Film score by Ludwig Göransson
- Released: July 17, 2026
- Recorded: 2025
- Studios: Abbey Road (London); AK Records (Tirana); Conway (Hollywood); Elbo (Glendale); Kuzum Baba (Vlorë); Real World (Box);
- Genres: Orchestral; contemporary classical; film score;
- Length: 118:15
- Label: Back Lot Music
- Producers: Ludwig Göransson; Serena Göransson;

Ludwig Göransson chronology
| The Mandalorian and Grogu (2026) | The Odyssey (Original Motion Picture Soundtrack) (2026) |  |

= The Odyssey (soundtrack) =

The Odyssey (Original Motion Picture Soundtrack) is the film score composed by Ludwig Göransson to the 2026 epic fantasy action film The Odyssey written, directed and co-produced by Christopher Nolan which is an adaptation of Homer's ancient Greek epic poem the Odyssey and features an ensemble cast consisted of Matt Damon, Tom Holland, Anne Hathaway, Robert Pattinson, Lupita Nyong'o, Samantha Morton, Zendaya and Charlize Theron. The film marked Göransson's third collaboration with Nolan.

The film's soundtrack featured 22 tracks of Göransson's score along with an original song "When I'm Home" performed by English singer James Blake and American rapper Travis Scott, who also co-wrote it with Göransson and Nolan himself. The album was released through Back Lot Music, day-and-date with the film on July 17, 2026, to widespread critical acclaim.

== Development ==
By April 2025, Ludwig Göransson was composing the musical score for The Odyssey after previously working with Nolan on Tenet (2020) and Oppenheimer (2023). For the score, Nolan sought not to feature an orchestra, which is commonly associated with sword-and-sandal films. As such, Göransson experimented with 35 bronze gongs, each varying through shape and size, and recorded them with synthesizers. Nolan suggested using the sound of the lyre for when Odysseus plucks his bow, and was particularly interested in the aulos. Göransson used both of these, along with bronze instruments, due to the Bronze Age setting.

Musicians Callum Armstrong and Rosa Fragorapti worked on designing functional replicas for the aulos and lyre, and researched ancient source material and old urns, in part because the original reeds for the aulos no longer existed. Armstrong added that since the origins of the instruments dated from 6th to the 5th century B. C., the musician and Göransson had worked with archaeomusicologists and ethnomusciologists who had an idea of how these instruments could be used and played. Göransson further travelled to southern Albania to capture a traditional folk singing style called Albanian iso-polyphony, which he never heard in films. He further recorded flutes played by Albanian shepherds who played for thousands of years. Göransson added that the recording should be done by 6:00 p.m. as the shepherds had to wake up at 4:00 a.m. to tend to their sheep.

Vocals were also used in the score, as it would "add some of the more emotional pacing of the score". English electronic musician James Blake and American rapper Travis Scott contributed vocals to the score, with the two also collaborating with Göransson on an original song, "When I'm Home", which plays over the closing credits.
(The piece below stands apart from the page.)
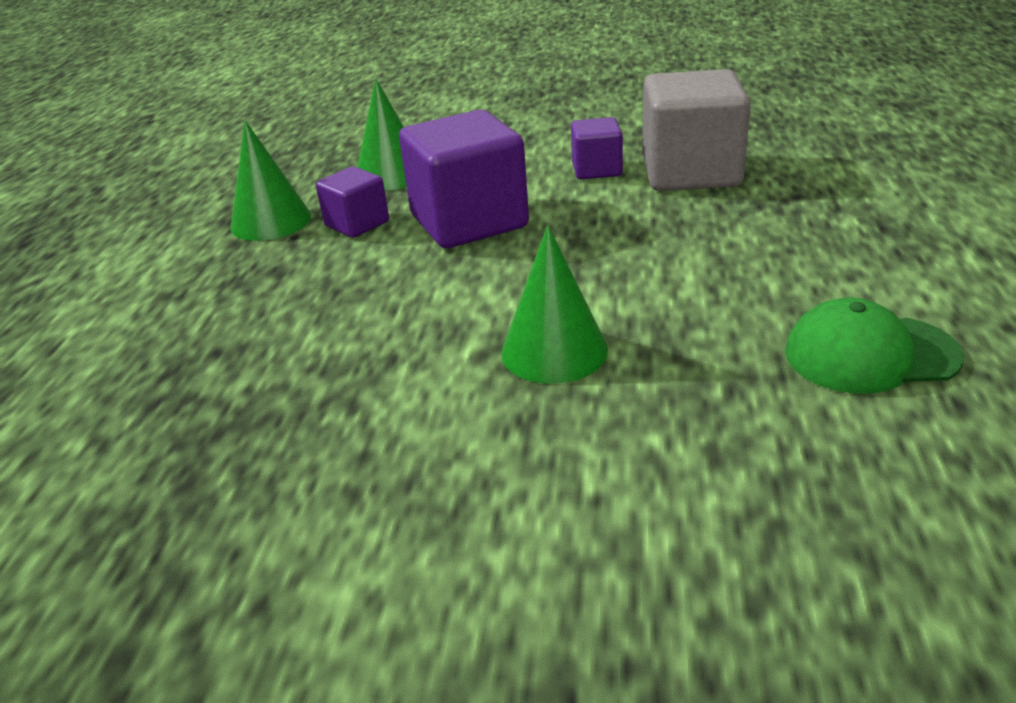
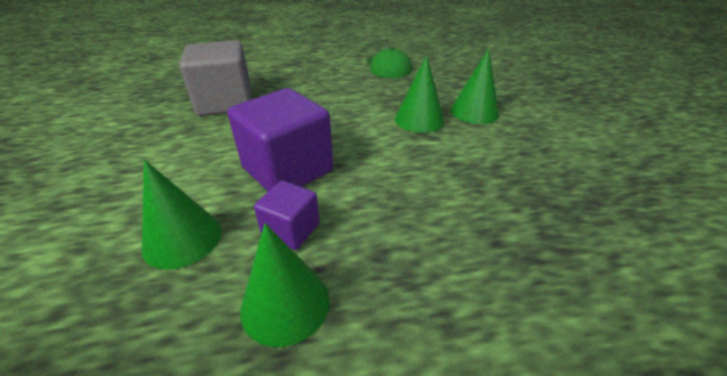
camera: 110 degrees left, 5 degrees up
(556, 438) = (474, 112): none -> green cone
(596, 169) = (210, 132): purple cube -> none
Nolan is credited as a co-writer of the song.

Göransson added that much of the score started off with organic sounds from the film's environment that resembled the nature and perfectly encapsulates it. The score also uses a pulsating rhythm that progressively accelerates to heighten the tension of the Trojan battle sequences. The effect was noted by actor Tom Holland, who plays Telemachus, after visiting the set. Director Christopher Nolan explained that the technique uses a Shepard tone, in which a rhythmic pattern appears to accelerate continuously, creating an escalating sense of anxiety and tension. Nolan said the technique was developed with Hans Zimmer during the production of Dunkirk, where it was used to create a similar sensation of relentless acceleration.

== Release ==
The soundtrack album was released digitally by Universal's Back Lot Music label on July 17, 2026, coinciding with the release date. Record manufacturer Mutant released a double album CD and a triple vinyl version.

== Reception ==
Like the film, the soundtrack and musical score were met with critical acclaim. Zanobard Reviews wrote "Ludwig Göransson's The Odyssey makes for a challenging listen at times, with dramatically distorted synth & harsh electronics hammering home the tension of Odysseus' journey. But in its bolder moments where melancholy lifts themes into rippling vocal hope – it's utterly spellbinding." Gregory Nussen of Deadline Hollywood wrote "Ludwig Göransson's beguiling score is perfectly used as propulsion rather than distraction, as can sometimes be the case with Nolan's reliance on sound design." Jeremy Konrad of Bleeding Cool called it an "electrifying score". Tim Grierson of Screen International wrote "Ludwig Goransson suppl[ies] a pounding score". Paul Bradshaw of NME called it a "visceral score".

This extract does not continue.